Be yourself; everyone else is already taken.” Oscar Wilde (1854-1900)
Given my title, you may think this post will be about conversations in which you date yourself by revealing, intentionally or not, your age or generation. No. It’s about inviting yourself on a solo date and then doing what’s necessary to ensure a fine time. Because a core element of a satisfying life is being comfortable and content with, and by, yourself.
If you’ve not dated yourself, you may feel awkward at first. Perhaps you assume a solo date is a public confession that you have no friends? If your embarrassment pertains to dining alone, you’re not alone: “solomangarephobia is the name given to anyone who has a hard time eating alone in public. It’s a hyper-specific variant of social anxiety.” But the reality is no one wonders — or cares — why you’re on your own in a restaurant.

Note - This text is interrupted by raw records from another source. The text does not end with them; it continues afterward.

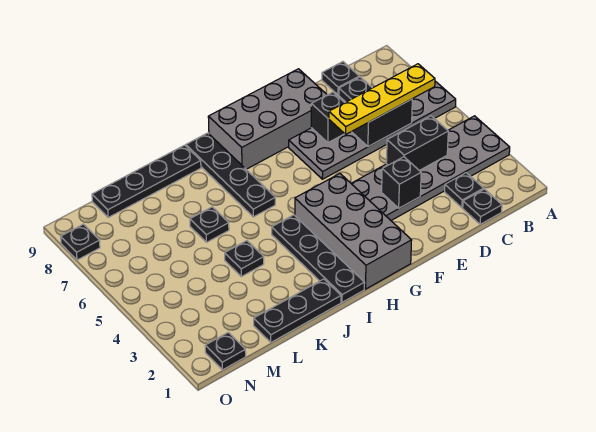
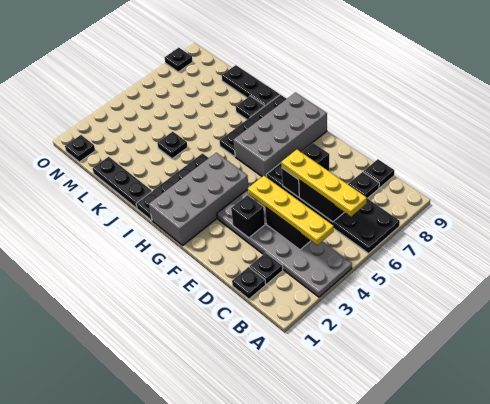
grey plate A6:F7 level 1 -> black plate A6:F7 level 1
none -> yellow plate B4:E4 level 3
black brick E7 level 2 -> black brick E6:E7 level 2
grey brick E8:H9 level 1 -> grey brick G6:H9 level 1
black plate J9:M9 level 1 -> black plate J9:L9 level 1
black plate K6 level 1 -> black plate J8 level 1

On the early dates, take time to become acquainted with yourself — to figure out your likes, dislikes, strengths and sensitivities. You want this relationship to work; after all, the longest, most important relationship in your life is with yourself. Try to subdue your negative voice. If need be give your inner critic a silly nickname — such as Debbie Downer or Belittling Barry — to make it less threatening, easier to ignore. Then talk positively with yourself, as you would with a good friend.

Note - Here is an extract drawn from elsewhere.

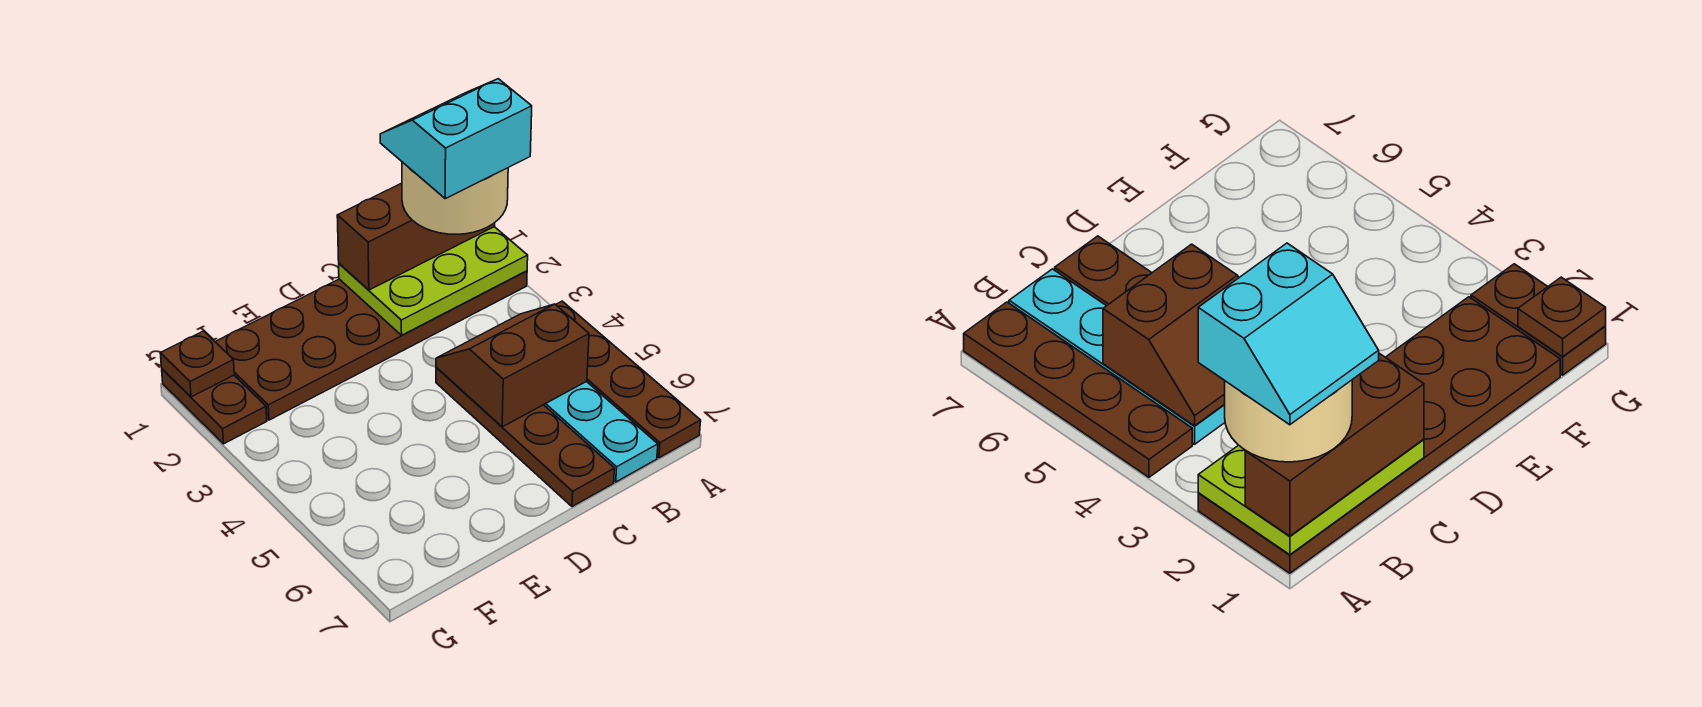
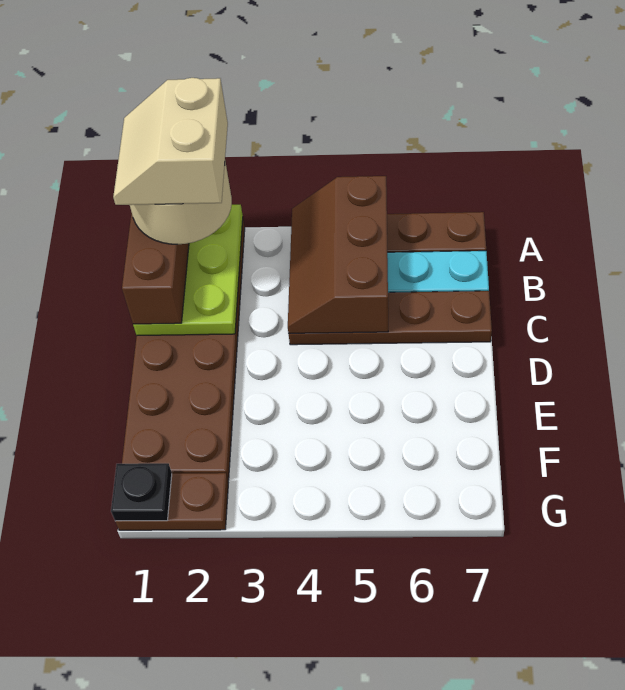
cyan slope A1:B2 level 5 top 2 -> tan slope A1:B2 level 5 top 2
brown slope B4:C5 level 2 top 5 -> brown slope A4:C5 level 2 top 5
brown plate G1 level 2 -> black plate G1 level 2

Choose appropriate activities and venues for your solo dates, the most common being to go for a walk. You can also visit museums and galleries, picnic in a park, tour local attractions, attend an event, take a solo sojourn. A favourite date of mine: sitting in a cinema, the lights go down and a movie begins (well, following annoying advertisements and enticing, or not, trailers).
Once you’ve attained a degree of self-awareness, you conceive topics to discuss with yourself on your dates. “Barbenheimer” occupied my inner conversations for several weeks this summer, as did the research for my post on intergenerational influence. And a spate of novels treating the theme of forgiveness led to hours of deliberation. What is forgiveness? The conscious decision to overcome anger, resentment or vengeance toward a person who’s harmed you? A transformation of feelings and behaviour to express compassion to someone who has wronged or hurt you? Who gains from forgiveness: the forgiver, the forgiven, both?
BENEFITS OF SOLO DATES
- develop a healthy relationship with yourself
- practice self-care (helping to manage stress, to lower risk of illness, and to increase energy)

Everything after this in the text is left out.